Caro Albert Cohen, amico Cohen che negli atrii di Dio certamente l’avrai accolta con la dolcezza che in questo mondo io le ho negato, come avevi ragione! Per imprimere quel marchio sul mio cuore avevo usato un inchiostro di poco prezzo, e con la scolorina l’avevo presto cancellato.
Solamente oggi me ne rendo conto, oggi che è un giorno speciale, il 49° dalla sua dipartita.

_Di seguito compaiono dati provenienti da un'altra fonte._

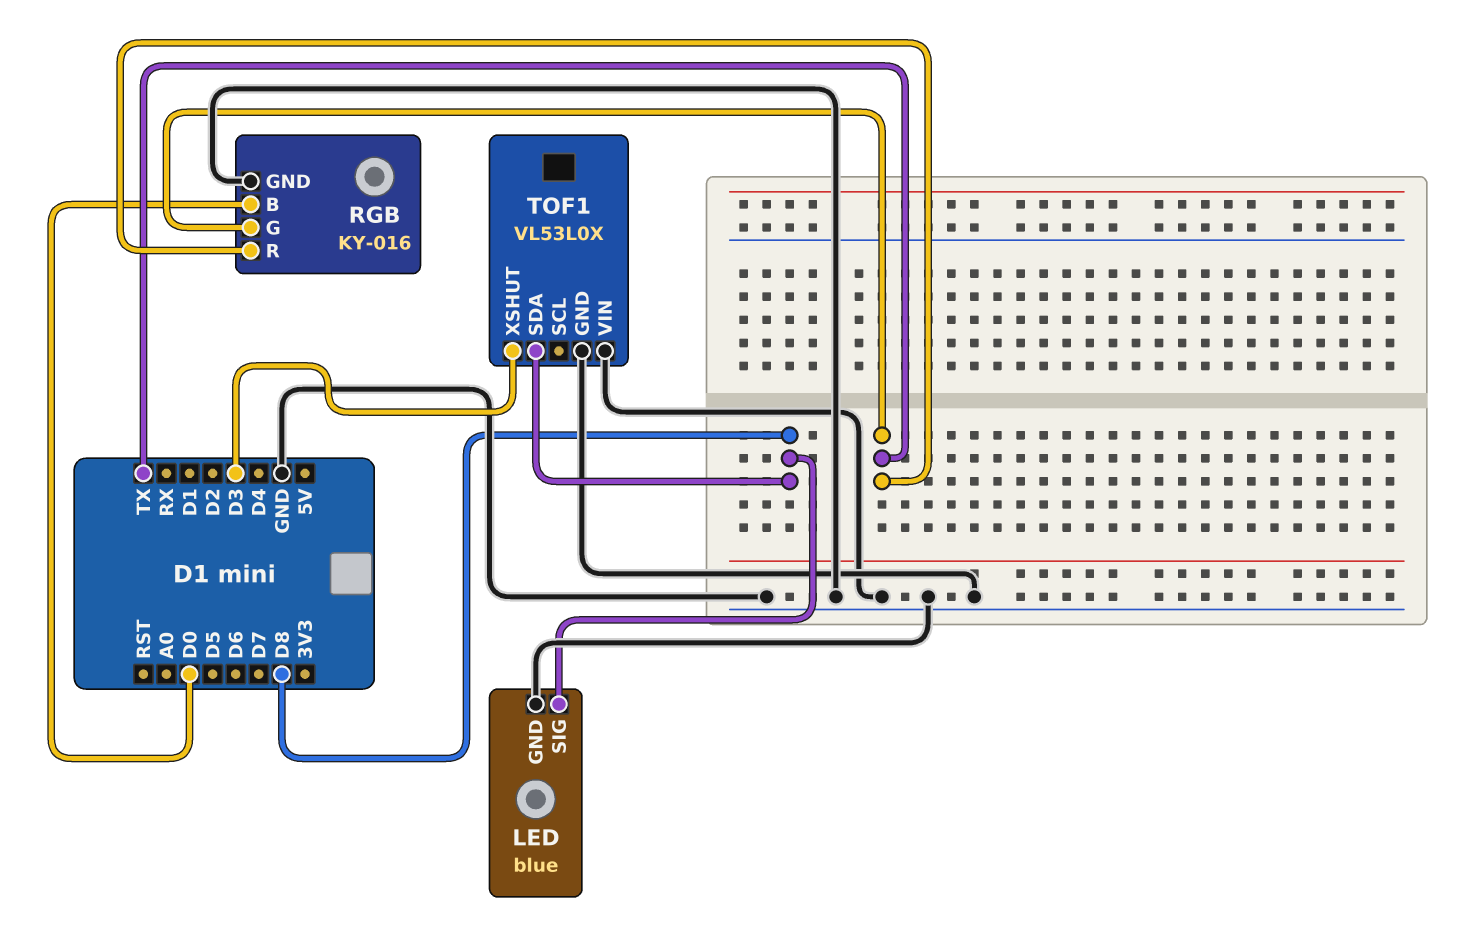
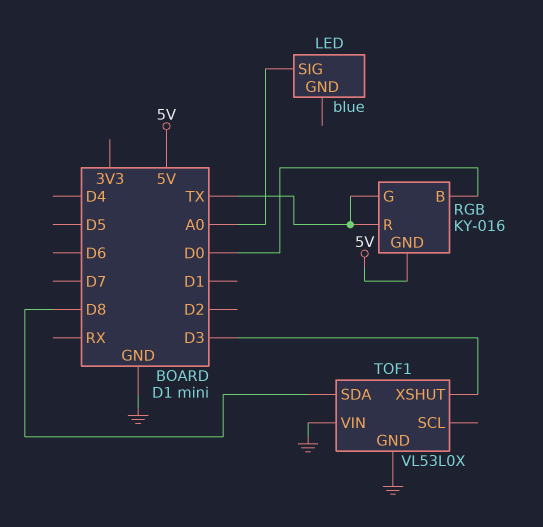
LED pin GND: GND -> none
LED pin SIG: D8 -> A0
RGB pin GND: GND -> 5V

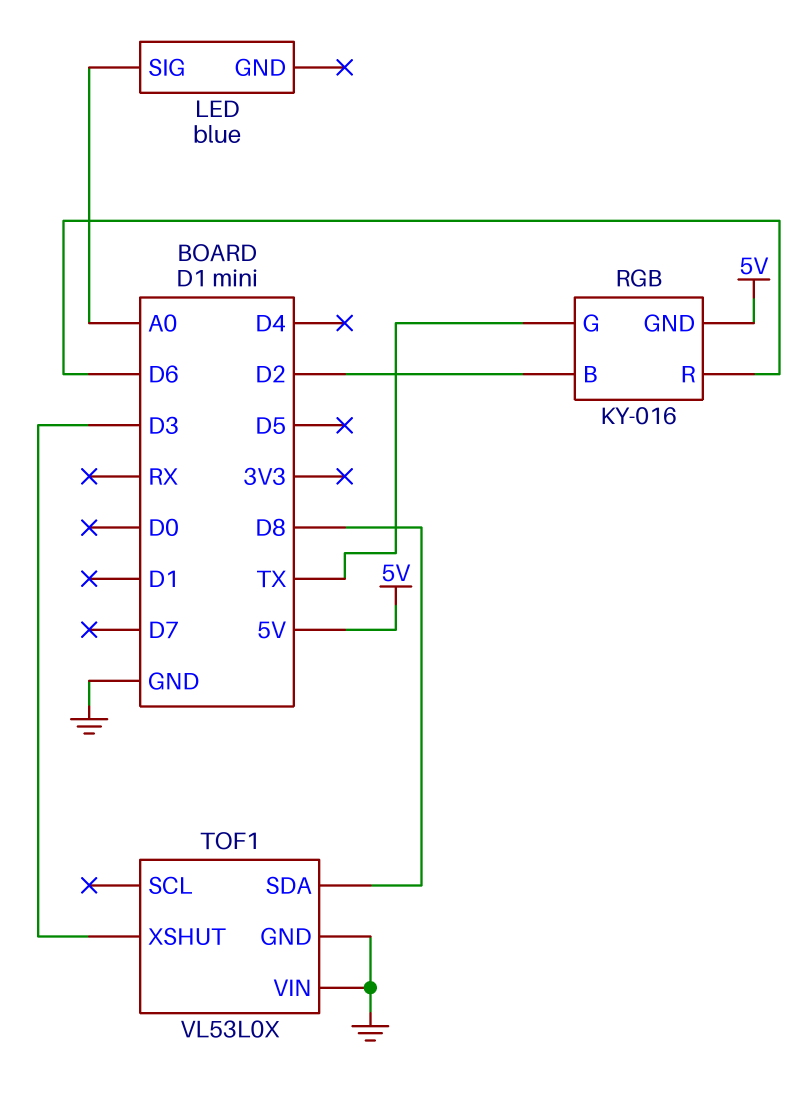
RGB pin B: D0 -> D2
RGB pin R: TX -> D6

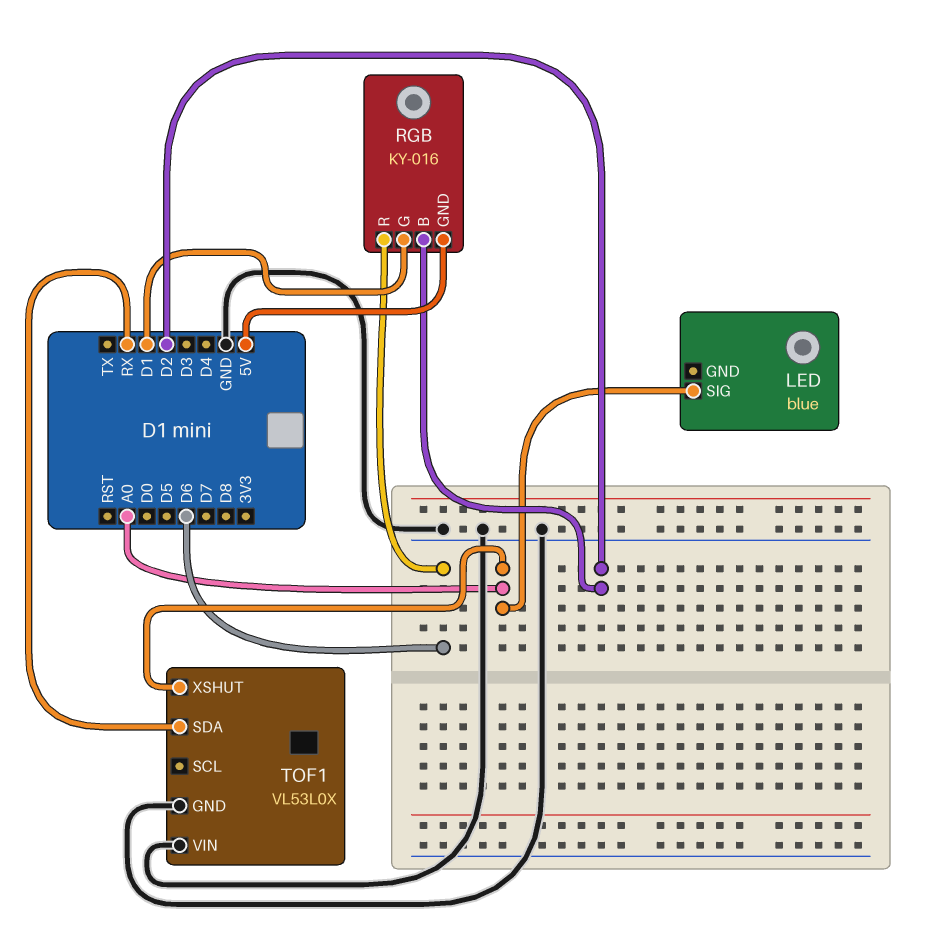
RGB pin G: TX -> D1
TOF1 pin SDA: D8 -> RX
TOF1 pin XSHUT: D3 -> A0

La notte in cui il suo letto era stato trasportato in una stanzetta appartata dell’ospedale, per assicurarle un trapasso non turbato dai malati presenti nella sua corsia, mia madre non se ne voleva andare: ce lo diceva con la muta implorazione degli occhi che fissavano alternativamente il volto mio e di mia sorella, con quel suo respiro affrettato e ansimante che la mascherina dell’ossigeno non riusciva più a normalizzare, mentre percepivo la gran paura che l’attanagliava nella sua mano che rinserravo tra le mie, calda come la vita alla quale disperatamente si aggrappava.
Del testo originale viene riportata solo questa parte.